The launch party for the release of Laughter Through Tears was held at the Bedford Hotel, Balham, an imposing venue in an oddly unfashionable area of London. Inside, the Victorian decor stretches into the Globe Theatre (surely once a home for vaudeville acts), providing one of the most distinctive live spaces in London, even if it smells like sewerage pipes are threatening to burst under-neath the floorboards.

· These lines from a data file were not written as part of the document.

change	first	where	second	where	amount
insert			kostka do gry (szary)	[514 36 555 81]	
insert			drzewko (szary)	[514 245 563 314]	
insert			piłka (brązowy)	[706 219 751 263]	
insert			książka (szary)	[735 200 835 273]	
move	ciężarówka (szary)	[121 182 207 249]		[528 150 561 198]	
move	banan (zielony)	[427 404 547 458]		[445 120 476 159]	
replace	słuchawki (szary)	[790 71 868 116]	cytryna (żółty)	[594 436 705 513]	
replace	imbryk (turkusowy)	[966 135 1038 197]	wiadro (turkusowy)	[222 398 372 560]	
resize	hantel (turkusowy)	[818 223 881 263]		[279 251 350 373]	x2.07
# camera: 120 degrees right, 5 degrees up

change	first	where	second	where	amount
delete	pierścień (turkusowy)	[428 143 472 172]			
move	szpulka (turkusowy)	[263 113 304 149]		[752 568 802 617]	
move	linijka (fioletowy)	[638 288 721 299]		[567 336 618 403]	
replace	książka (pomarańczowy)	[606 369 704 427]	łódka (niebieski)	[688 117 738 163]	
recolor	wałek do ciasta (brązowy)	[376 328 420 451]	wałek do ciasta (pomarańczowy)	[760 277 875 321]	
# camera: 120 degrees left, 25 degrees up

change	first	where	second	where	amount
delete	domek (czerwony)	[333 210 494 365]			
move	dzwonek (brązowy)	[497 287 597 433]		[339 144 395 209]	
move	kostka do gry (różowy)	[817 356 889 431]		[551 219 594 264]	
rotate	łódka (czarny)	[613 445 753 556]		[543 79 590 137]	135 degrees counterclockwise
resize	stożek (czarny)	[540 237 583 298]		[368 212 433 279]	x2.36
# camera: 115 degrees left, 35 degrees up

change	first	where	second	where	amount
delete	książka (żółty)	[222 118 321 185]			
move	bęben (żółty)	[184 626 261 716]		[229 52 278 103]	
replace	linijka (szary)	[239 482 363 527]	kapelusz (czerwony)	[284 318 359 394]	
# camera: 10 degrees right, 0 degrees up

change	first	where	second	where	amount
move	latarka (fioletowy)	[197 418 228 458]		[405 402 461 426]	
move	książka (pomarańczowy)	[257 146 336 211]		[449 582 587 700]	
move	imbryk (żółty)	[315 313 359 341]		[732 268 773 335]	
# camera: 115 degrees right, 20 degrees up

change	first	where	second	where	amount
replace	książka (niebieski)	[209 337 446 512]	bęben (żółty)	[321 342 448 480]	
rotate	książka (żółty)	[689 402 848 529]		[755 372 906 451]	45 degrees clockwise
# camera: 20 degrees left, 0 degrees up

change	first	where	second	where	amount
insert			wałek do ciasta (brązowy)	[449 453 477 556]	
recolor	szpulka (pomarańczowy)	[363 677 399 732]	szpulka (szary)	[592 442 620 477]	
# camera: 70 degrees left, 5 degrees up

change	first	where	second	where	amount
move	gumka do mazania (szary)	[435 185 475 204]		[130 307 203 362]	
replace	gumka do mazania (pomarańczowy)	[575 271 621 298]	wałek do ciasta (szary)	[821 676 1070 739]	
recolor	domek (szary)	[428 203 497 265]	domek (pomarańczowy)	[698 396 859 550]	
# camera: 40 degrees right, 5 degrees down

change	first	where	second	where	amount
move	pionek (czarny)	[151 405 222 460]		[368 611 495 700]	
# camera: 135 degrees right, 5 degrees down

The key figures behind Oi Va Voi are the trumpet player Lemez Lovas and the violinist Sophie Solomon. Quite different in character, Lovas is laid back and studied in his answers during our interview, whereas Solomon is eager to get her point across and teems with nervous energy. They first met while studying Russian at Oxford. Although one press release states that the band create a "21st-century klezmer groove with a jazzy breaks b-line", both of them raise their eyes at the suggestion that they are a modern klezmer band.
Klezmer, for the uninitiated, originated as dance music - played chiefly at weddings - in pre-war Jewish eastern europe. Migration between 1880 and 1924 saw many klezmorim (musicians who play klezmer) heading west from the Austro- Hungarian and Russian empires, as well as Romania, taking their traditions with them.
"We see klezmer as just one component of what we do," Solomon sighs and stares at her watch. "Because we originally played in that style, it became a misnomer that we billed ourselves as a drum & bass klezmer band. Certainly some of the techniques, orientations, and phrasings come from that style, and even some of our inspirations for the melodies, but there are so many other influences."
Lovas takes up the mantle: "We've done interviews where people spend the whole time talking about 'what is klezmer?' and 'who are the best klezmer musicians?' But we don't want to talk about that because it leads people to expect one thing, and then hear something completely different. We're really worried about misinterpretation, and it's all because we have a klezmerish name (it's a Yiddish colloquialism for 'oh, my god!')."
It may also have something to do with the fact that they still play klezmer at weddings, and herein lies a fundamental dilemma for Oi Va Voi. With a new-found slicker sound, augmented by the guest singers K T Tunstall, Earl Zinger and the Uzbekistan diva Sevara Nazarkhan, the group are currently going through something of a make-over. Understandably, they are keen to break out of any niche market and avoid coming across as the new Jewish band, but are they prepared to swap strong musical identity for commercial androgyny? Much will depend on the success of the new album. The introduction of the Scottish singer K T Tunstall has provided an extra dimension to the persona of Oi Va Voi. Her buttery vocals caress the listener into the world of 'Refugee' and 'Yesterday's Mistakes'. The former was inspired by an Armenian folk melody, but it is her voice that really stands out, a perfect accompaniment to Lovas's heartfelt lyrics. Her versatility even stretches to singing in Ladino (the language of the Sephardim) on the Medi-terranean flavoured 'Ladino Song'. Having signed a deal with the Outcaste label, the future looks rosy for this endearing young singer-songwriter.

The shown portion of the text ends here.